Growth strain is a recent addition to wood properties of interest to breeders. The splitting tests are the fastest methods for testing for growth strain, which is commonly believed to be the driver for deformation during green sawing. Unfortunately they are destructive tests, making directly testing their precision impossible . Here a method using multiple testing scenarios and a minimization scheme was used to estimate the precision of a single splitting test measurement to be \(\pm 1006\) micro-strain. It is suggested that the resulting interval makes the splitting tests only suitable for removing very poorly performing individuals to make future breeding trials more efficient.
Introduction
In recent years wood quality parameters have started to be included
in tree breeding programs \cite{Davies2017,Chauhan_2013,Apiolaza_2011}. Particular wood properties provide
advantages for different applications of timber. For example, high
stiffness timber is sought after for structural uses, and a premium is
paid. Growth-strain has previously been identified as a
wood quality parameter which reduces the value of some Eucalypt species
\cite{Yamamoto2007,Chauhan2010}. Some timber species, particularly hardwood such as Eucalypts have
a tendency to produce high internal strains during growth, when these
strains are released during processing, the cut boards deform resulting
in an excessive value recovery loss as they must be re-sawn to gain
straight boards. For more details on growth-strain refer to \citet{Alm_ras_2016} and for an older but comprehensive review see \citet{Kubler1987}.
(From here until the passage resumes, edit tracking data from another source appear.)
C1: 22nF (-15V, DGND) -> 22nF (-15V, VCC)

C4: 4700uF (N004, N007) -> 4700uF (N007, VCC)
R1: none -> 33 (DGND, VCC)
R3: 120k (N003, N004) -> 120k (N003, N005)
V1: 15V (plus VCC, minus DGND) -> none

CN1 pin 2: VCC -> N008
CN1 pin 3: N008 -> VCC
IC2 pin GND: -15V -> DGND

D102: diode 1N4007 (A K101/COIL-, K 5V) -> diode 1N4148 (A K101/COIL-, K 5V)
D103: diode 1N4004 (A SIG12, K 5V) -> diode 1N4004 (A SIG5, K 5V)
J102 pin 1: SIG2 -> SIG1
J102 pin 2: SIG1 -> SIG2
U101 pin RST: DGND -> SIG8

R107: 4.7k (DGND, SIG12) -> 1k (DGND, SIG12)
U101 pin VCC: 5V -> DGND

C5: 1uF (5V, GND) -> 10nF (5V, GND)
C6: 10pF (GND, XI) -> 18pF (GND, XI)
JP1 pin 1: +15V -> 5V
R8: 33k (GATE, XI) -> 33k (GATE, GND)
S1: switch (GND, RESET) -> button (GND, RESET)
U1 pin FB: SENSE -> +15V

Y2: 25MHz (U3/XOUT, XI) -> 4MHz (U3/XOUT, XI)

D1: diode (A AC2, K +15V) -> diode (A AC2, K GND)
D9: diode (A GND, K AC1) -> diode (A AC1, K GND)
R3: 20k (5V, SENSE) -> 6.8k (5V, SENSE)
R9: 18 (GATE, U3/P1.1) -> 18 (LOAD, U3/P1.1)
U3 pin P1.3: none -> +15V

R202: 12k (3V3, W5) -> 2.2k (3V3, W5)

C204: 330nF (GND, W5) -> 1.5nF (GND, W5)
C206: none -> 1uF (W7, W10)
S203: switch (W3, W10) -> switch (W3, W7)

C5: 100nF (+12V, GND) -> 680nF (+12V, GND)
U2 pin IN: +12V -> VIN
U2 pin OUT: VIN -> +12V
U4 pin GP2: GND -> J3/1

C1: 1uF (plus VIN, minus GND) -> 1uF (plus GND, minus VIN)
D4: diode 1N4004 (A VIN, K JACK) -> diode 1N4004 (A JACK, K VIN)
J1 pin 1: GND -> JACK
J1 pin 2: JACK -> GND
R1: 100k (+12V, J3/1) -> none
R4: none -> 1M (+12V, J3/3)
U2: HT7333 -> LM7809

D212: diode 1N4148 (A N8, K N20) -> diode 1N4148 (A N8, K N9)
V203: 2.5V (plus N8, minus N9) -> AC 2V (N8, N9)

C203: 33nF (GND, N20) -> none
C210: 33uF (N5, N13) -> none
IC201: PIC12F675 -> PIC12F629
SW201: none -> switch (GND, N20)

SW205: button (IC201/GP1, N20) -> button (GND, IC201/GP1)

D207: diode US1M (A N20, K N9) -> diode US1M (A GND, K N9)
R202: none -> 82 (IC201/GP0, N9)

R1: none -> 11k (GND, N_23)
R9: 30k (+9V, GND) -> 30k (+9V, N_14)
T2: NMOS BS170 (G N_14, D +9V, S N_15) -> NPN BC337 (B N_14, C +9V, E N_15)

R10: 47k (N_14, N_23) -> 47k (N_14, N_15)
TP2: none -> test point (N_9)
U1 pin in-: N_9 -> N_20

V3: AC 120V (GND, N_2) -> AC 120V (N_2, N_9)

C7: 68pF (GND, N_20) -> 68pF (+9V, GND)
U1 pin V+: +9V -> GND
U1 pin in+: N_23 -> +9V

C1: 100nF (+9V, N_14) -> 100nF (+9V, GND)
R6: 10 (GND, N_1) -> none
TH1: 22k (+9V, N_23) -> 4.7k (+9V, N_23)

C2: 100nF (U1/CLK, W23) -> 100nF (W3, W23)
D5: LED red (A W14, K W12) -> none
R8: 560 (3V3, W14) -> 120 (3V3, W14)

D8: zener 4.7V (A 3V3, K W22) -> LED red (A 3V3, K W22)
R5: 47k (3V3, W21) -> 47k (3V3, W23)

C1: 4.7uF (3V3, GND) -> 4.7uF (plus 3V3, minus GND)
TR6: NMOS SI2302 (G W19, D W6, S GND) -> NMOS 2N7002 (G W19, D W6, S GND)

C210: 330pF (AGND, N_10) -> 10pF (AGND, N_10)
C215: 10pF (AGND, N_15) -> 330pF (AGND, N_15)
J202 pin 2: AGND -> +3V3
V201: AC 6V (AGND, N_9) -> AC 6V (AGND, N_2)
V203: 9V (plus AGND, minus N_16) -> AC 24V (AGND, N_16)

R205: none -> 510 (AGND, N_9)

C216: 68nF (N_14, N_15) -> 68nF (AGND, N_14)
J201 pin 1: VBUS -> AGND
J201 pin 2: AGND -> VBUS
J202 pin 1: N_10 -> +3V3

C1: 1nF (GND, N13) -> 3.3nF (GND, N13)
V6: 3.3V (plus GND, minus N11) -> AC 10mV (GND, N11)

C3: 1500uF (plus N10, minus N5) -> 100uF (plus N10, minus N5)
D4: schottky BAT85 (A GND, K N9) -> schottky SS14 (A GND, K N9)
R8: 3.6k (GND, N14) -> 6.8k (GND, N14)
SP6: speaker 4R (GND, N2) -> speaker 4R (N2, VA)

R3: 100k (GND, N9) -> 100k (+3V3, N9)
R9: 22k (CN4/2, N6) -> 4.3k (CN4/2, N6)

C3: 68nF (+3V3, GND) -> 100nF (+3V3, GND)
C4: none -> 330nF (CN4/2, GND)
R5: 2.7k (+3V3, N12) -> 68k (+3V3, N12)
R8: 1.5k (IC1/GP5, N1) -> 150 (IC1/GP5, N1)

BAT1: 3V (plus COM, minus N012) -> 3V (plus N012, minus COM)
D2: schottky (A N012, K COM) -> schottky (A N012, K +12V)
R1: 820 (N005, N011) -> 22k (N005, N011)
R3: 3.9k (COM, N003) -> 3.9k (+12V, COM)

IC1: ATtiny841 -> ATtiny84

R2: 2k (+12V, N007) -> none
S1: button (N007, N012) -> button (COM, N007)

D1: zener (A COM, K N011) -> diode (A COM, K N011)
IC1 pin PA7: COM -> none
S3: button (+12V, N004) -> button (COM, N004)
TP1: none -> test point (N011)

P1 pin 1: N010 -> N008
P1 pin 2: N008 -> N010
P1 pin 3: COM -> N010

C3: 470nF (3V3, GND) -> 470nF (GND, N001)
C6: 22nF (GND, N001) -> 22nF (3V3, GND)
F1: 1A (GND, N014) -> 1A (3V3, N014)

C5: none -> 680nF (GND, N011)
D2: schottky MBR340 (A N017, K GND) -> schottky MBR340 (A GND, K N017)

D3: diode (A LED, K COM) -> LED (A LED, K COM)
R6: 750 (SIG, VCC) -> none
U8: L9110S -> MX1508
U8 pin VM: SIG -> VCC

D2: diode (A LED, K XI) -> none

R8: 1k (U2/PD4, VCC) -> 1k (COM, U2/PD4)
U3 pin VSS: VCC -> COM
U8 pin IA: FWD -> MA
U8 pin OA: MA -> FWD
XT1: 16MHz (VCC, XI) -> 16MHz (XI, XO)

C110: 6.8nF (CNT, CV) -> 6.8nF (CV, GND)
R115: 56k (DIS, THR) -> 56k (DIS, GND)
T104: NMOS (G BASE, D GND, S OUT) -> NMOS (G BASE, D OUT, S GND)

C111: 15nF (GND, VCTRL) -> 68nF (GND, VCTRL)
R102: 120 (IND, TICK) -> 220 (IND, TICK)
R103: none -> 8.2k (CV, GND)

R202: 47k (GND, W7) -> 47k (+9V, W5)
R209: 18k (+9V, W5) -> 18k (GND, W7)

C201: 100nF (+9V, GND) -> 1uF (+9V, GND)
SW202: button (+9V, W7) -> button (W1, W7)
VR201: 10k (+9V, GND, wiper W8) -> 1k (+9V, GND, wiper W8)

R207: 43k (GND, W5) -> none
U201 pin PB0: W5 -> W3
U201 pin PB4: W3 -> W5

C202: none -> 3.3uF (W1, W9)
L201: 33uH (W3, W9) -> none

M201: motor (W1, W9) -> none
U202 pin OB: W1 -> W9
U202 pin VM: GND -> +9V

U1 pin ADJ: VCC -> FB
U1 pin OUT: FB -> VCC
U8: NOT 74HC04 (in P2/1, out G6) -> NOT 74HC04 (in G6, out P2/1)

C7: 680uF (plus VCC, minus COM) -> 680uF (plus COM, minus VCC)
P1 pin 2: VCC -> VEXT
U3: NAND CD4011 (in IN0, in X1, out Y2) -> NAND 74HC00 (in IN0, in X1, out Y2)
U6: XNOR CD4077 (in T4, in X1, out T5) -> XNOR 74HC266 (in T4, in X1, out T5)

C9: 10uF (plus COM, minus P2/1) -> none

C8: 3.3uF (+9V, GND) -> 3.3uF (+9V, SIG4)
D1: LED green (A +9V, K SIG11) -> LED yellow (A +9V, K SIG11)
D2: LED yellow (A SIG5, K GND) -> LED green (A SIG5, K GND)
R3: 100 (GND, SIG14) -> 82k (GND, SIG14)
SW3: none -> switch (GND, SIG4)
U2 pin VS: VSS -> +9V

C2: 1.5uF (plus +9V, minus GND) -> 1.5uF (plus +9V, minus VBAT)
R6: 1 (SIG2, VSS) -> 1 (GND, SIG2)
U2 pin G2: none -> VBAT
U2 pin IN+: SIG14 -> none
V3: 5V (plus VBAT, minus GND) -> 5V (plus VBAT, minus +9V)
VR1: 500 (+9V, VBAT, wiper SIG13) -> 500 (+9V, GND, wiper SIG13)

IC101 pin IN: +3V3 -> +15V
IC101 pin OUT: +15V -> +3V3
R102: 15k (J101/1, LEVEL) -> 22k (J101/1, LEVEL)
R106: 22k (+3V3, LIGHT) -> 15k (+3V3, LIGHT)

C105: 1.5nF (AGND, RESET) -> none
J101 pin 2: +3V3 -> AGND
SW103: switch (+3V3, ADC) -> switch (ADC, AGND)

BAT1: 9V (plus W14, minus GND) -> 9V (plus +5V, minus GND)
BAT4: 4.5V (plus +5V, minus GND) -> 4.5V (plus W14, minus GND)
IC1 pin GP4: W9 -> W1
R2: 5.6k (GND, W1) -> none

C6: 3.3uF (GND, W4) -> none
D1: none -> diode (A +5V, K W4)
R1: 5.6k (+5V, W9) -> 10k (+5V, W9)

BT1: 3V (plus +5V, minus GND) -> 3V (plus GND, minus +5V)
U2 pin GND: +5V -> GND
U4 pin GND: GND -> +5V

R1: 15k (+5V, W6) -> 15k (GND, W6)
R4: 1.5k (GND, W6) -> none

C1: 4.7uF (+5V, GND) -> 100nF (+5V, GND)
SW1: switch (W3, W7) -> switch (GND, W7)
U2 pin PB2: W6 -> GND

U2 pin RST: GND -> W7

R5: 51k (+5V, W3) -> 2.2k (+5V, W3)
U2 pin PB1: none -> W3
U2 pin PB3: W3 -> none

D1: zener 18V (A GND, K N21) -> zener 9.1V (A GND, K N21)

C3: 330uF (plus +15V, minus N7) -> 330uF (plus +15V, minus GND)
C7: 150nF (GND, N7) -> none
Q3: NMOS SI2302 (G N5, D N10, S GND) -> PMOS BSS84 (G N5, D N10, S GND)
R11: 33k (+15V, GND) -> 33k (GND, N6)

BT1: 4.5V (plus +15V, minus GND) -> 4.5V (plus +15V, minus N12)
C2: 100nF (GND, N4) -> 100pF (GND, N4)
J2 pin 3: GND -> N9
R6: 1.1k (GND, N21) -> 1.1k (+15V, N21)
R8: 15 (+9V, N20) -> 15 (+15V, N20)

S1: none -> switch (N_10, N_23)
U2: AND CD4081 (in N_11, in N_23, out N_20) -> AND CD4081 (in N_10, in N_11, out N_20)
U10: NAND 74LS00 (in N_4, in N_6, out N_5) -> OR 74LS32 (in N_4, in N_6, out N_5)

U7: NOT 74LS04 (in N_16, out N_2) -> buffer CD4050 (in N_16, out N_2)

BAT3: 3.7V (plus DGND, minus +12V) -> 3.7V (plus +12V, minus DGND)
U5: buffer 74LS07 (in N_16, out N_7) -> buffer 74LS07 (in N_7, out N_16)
Until recently the quickest growth strain test
required approximately half an hour and substantially sized trees rendering growth-strain too time consuming and expensive to incorporate as part of a breeding trial particularly within an early selection trial with small trees. \citet{jacobs1945} developed the paring test (splitting stems down the pith and measuring the movement of each side) and reported results from Eucalyptus gigantea along with a number of other species. However he did not take the final steps of calculus required to convert his deformation measurements to strains. \citet{Chauhan2010}
developed the splitting test which (although the paper makes no mention of Jacobs) uses the same method with a number of assumptions to complete the calculus required to estimate surface strain from the paring test. The updated pairing test (now refereed to as the splitting test) substantially reduced the time and
cost involved in measuring growth-strain, this method was further
refined for production breeding trial assessment and a pilot study conducted by \citet{Davies2017}, who showed it had potential for suitably large scale
trials on Eucalypts. The splitting test essentially involves cutting a stem longitudinally along the pith and measuring the opening, along with diameter and cut length a numerical value related to the strain in the sample can be obtained.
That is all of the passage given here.